Regiospecific Cytochrome P450 Limonene Hydroxylases from Mint (Mentha) Species: cDNA Isolation, Characterization, and Functional Expression of (−)-4S-Limonene-3-hydroxylase and (−)-4S-Limonene-6-hydroxylase

Abstract

The oxygenation pattern of the cyclic monoterpenoids of commercial mint (Mentha) species is determined by regiospecific cytochrome P450-catalyzed hydroxylation of the common olefinic precursor (−)-4S-limonene. In peppermint (Mentha × piperita), C3-allylic hydroxylation leads to (−)-trans-isopiperitenol, whereas in spearmint, C6-allylic hydroxylation leads to (−)-trans-carveol. The microsomal limonene-6-hydroxylase was purified from the oil glands of spearmint, and amino acid sequences from the homogeneous enzyme were used to design PCR primers with which a 500-bp amplicon was prepared.

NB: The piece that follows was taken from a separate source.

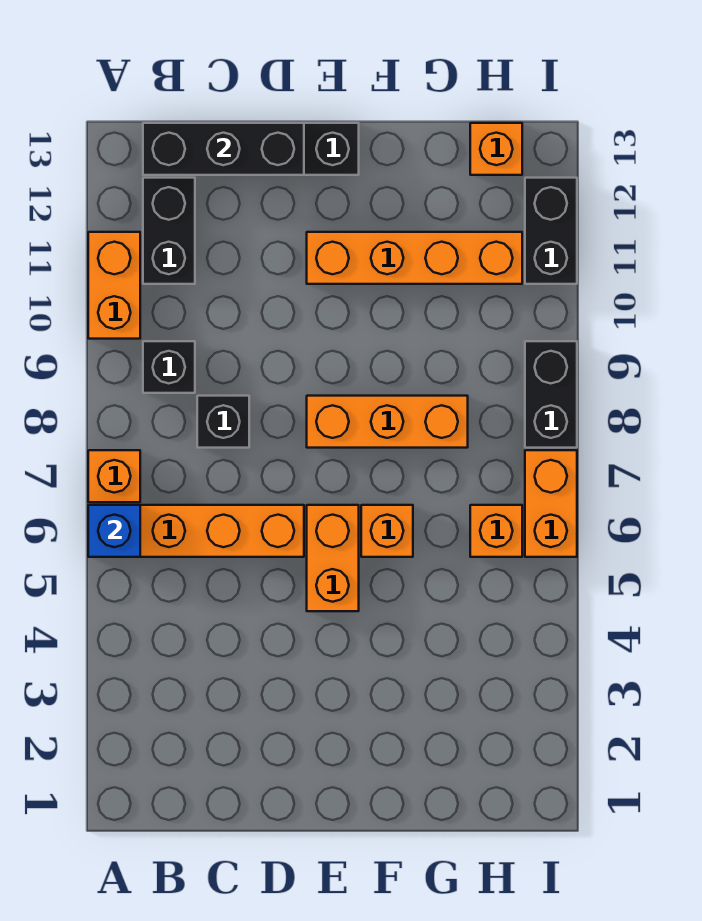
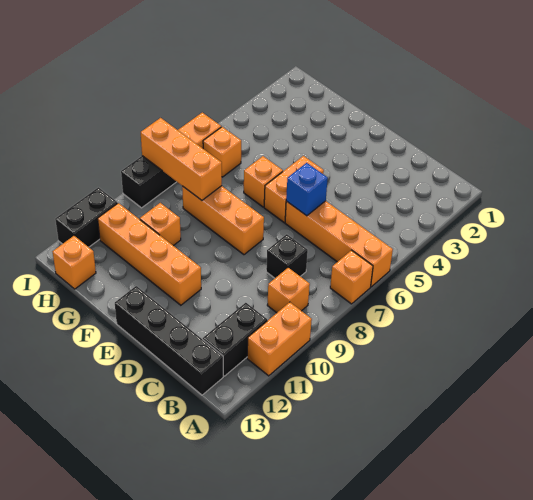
blue brick A6 level 2 -> blue brick D6 level 2
black brick B9 level 1 -> orange brick B9 level 1
black brick B13:D13 level 2 -> none
none -> orange brick G8:I8 level 2
none -> orange brick G10 level 1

This nondegenerate probe was employed to screen a spearmint oil gland cDNA library from which the corresponding full-length cDNA was isolated and subsequently confirmed as the C6-hydroxylase by functional expression using the baculovirus–Spodoptera system. The probe was also utilized to isolate two closely related full-length cDNA species from a peppermint oil gland cDNA library which were confirmed as the limonene-3-hydroxylase by functional expression as before. Deduced sequence analysis of these regiospecific cytochrome P450 monooxygenases indicates that both enzymes bear a typical amino-terminal membrane anchor, consistent with the microsomal location of the native forms, exhibit calculated molecular weights of 56,149 (spearmint) and about 56,560 (peppermint), and are very similar in primary sequence (70% identity and 85% similarity). The availability of these regiochemically distinct, yet very closely related, recombinant hydroxylases and their corresponding genes provides a unique model system for understanding structure–function relationships in cytochrome P450 substrate binding and catalysis, and a means for transgenic manipulation of monoterpene biosynthetic pathways in plants.